The notion that a dam in the mountains might harm an oceangoing animal like the orca that never pokes its head past the Golden Gate may be a bit hard to fathom, just as is the notion that protein from the depths of the Pacific might find its way into the hungry gullets of wolverines and bobcats living at 7,000 or 8,000 feet above sea level, or determine the success of a nest of birds in the Arctic. But it's true.
Muir wrote an earlier draft of his "hitched to everything" epithet, more floridly in keeping with his ninth century writing style, that suits the Bay Delta even better. In July 1869, Muir wrote in his journal "When we try to pick out anything by itself we find that it is bound fast by a thousand invisible cords that cannot be broken, to everything in the universe."

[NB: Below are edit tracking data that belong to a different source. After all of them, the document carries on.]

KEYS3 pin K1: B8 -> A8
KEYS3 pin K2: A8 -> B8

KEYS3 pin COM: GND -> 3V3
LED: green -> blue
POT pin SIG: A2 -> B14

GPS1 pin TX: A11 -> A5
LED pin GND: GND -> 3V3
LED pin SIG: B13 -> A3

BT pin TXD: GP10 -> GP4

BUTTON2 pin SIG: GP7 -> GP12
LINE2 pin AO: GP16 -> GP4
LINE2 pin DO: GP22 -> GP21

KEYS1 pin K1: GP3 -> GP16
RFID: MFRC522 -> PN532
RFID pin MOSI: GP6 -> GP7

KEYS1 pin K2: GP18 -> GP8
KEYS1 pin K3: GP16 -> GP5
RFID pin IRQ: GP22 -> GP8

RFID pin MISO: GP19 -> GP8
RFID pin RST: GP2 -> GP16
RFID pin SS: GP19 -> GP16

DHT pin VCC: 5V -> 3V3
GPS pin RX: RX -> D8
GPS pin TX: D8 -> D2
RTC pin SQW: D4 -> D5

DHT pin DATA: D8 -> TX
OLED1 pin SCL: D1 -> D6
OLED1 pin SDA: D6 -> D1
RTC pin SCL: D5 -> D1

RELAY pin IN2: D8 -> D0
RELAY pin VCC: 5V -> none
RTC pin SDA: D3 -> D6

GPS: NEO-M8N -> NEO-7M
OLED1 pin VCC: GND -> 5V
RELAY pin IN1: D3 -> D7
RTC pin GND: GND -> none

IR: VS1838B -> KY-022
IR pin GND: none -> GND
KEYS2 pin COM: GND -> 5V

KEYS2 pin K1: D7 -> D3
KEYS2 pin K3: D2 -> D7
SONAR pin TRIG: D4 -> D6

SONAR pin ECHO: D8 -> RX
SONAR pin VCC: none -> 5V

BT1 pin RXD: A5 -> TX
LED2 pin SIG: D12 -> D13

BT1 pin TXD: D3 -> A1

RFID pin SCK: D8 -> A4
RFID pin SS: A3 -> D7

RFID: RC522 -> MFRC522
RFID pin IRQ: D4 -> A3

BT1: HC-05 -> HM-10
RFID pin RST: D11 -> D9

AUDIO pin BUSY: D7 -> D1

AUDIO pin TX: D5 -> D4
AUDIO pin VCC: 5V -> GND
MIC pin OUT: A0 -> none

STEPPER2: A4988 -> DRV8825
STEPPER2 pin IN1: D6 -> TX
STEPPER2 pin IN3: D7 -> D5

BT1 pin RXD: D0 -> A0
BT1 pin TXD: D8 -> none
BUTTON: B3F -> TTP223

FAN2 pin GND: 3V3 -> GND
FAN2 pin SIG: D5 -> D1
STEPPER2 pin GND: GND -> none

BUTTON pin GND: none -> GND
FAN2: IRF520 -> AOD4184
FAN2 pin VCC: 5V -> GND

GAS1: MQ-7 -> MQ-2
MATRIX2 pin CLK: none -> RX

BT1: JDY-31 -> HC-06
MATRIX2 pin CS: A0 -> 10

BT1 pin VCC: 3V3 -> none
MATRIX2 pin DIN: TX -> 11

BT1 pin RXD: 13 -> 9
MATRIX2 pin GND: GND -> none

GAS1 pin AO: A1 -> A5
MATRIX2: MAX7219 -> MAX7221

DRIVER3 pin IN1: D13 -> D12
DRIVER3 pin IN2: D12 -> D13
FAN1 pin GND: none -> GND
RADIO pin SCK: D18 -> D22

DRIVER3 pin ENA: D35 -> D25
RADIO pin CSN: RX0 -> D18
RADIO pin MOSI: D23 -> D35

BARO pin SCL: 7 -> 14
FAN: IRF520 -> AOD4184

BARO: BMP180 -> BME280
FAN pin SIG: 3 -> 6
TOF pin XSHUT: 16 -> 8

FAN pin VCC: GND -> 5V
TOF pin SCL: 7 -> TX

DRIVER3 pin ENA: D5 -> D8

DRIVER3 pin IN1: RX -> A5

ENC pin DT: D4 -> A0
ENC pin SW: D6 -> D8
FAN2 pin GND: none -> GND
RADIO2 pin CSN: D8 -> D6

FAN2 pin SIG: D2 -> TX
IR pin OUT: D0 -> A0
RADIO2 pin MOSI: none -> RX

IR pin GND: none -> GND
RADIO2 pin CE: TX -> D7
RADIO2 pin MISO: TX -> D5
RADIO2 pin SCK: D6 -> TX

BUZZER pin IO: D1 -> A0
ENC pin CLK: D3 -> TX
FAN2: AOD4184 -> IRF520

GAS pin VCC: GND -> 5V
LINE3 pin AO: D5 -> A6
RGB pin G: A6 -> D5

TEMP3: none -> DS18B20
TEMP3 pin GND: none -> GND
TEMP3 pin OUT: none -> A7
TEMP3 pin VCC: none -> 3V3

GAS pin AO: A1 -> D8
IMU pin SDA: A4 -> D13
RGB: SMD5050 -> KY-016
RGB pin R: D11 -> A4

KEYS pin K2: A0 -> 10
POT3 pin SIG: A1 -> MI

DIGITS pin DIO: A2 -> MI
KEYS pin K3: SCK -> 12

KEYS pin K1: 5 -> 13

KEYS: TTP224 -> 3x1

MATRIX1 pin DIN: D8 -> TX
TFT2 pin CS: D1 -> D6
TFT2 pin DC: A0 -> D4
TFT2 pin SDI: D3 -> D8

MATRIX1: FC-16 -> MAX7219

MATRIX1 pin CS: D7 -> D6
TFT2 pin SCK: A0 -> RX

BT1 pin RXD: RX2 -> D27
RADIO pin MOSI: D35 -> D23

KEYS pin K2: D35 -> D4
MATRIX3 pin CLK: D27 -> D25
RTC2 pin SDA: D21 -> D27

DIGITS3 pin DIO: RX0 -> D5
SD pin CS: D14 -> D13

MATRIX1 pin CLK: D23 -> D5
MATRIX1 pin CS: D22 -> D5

Each run of chinook in each of the Bay Delta's tributary streams is one of those invisible cords. Each storm that blows in off the ocean to dump snow or rain on the slopes above treeline in the Sierra: another cord. Our aqueducts and sloughs diverting water to feed trees that grow nuts to export to far-distant countries: another cord. An orca eating a chinook; an angler landing a prize striped bass; a flock of snow geese landing to eat plants and fertilize them: all these interactions are invisible cords. That's the Bay Delta watershed for you: a skein of distinct relationships that weave themselves together in this heart of California.